Building a Basic Robot
Well, I’ve decided that I wanted to build a basic robot based on a toy car I recently dissected. I took out all of the cheap RF stuff in there, and left the back DC motor and gear box that gives it two-wheel drive. I also modified the front wheels so that they had complete left and right freedom of motion (the radio controlled toy car had this interesting steering mechanism that had only let the wheels point straight or to the right).
What do I have left? A simplified car frame with two-wheel drive, 4 AA battery compartment housing, an on-off switch, and front wheels that can’t steer. The only thing to do mechanically is to add steering to the two front wheels, which I’ll probably do using Ackermann Steering, kind of like what cars use. I originally thought of using a gear rack, and doing a simple rack and pinion model with a stepper motor, but later I found out that the easiest (and cleanest) way is to use a servo motor.
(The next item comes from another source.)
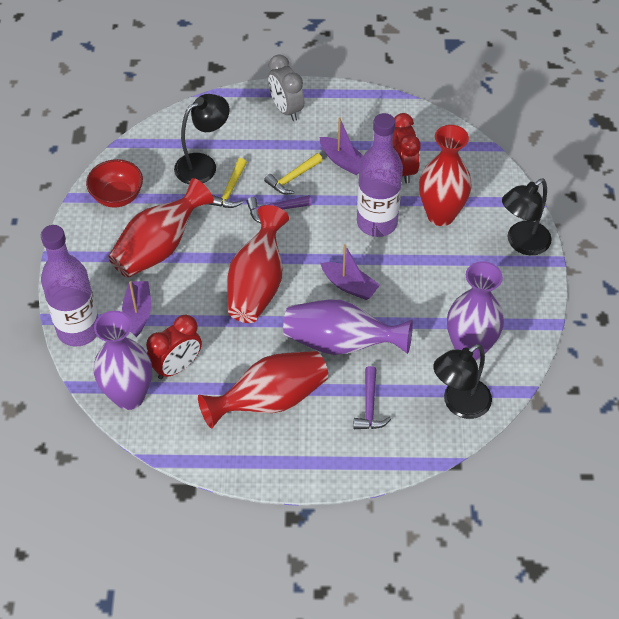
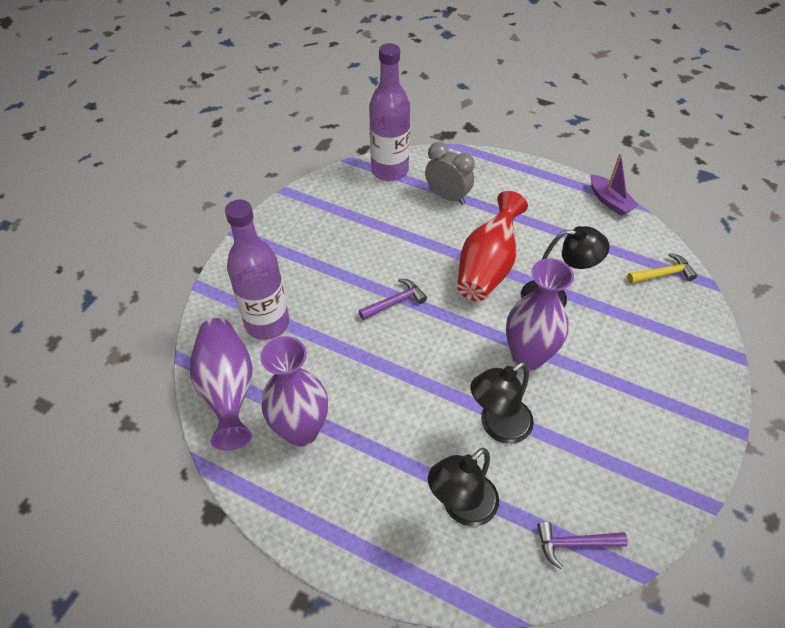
purple boat: 3 -> 1
red bowl: 1 -> 0
red clock: 2 -> 0
red vase: 4 -> 1
yellow hammer: 2 -> 1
Since the two front wheels have a connecting bar that keeps the wheels parallel, I only need to focus on moving this bar left or right. A stiff wire connected from the horn of a servo motor to this bar (or a wheel) would do exactly this. Besides, servos remember their position, so all I’ll have to do is send it the angle I want the wheels to be at. I ordered two cheap 5g servo motors from ebay.
In the middle of the car, I have plenty of space to mount 1-2 breadboards. I’m going to be using a microcontroller (AVR ATTiny2313) to control the steering servo, two-wheel drive motor, a digital temperature sensor and an RF transmitter and receiver. The idea is to have a remote digital steering from a laptop, and have the robot send back temperature data when I want it to. The goal is to find the hottest part of my backyard. I’ll expand the bot after I get this basic setup working.
I already have the digital temperature sensor (DS1624, actually I sampled it), servo, and I recently ordered the RF transmitter and receiver units (these ones). All that is left is the stiff wire for the steering, and an H-bridge (L298 probably?) to control the two-wheel drive DC motor.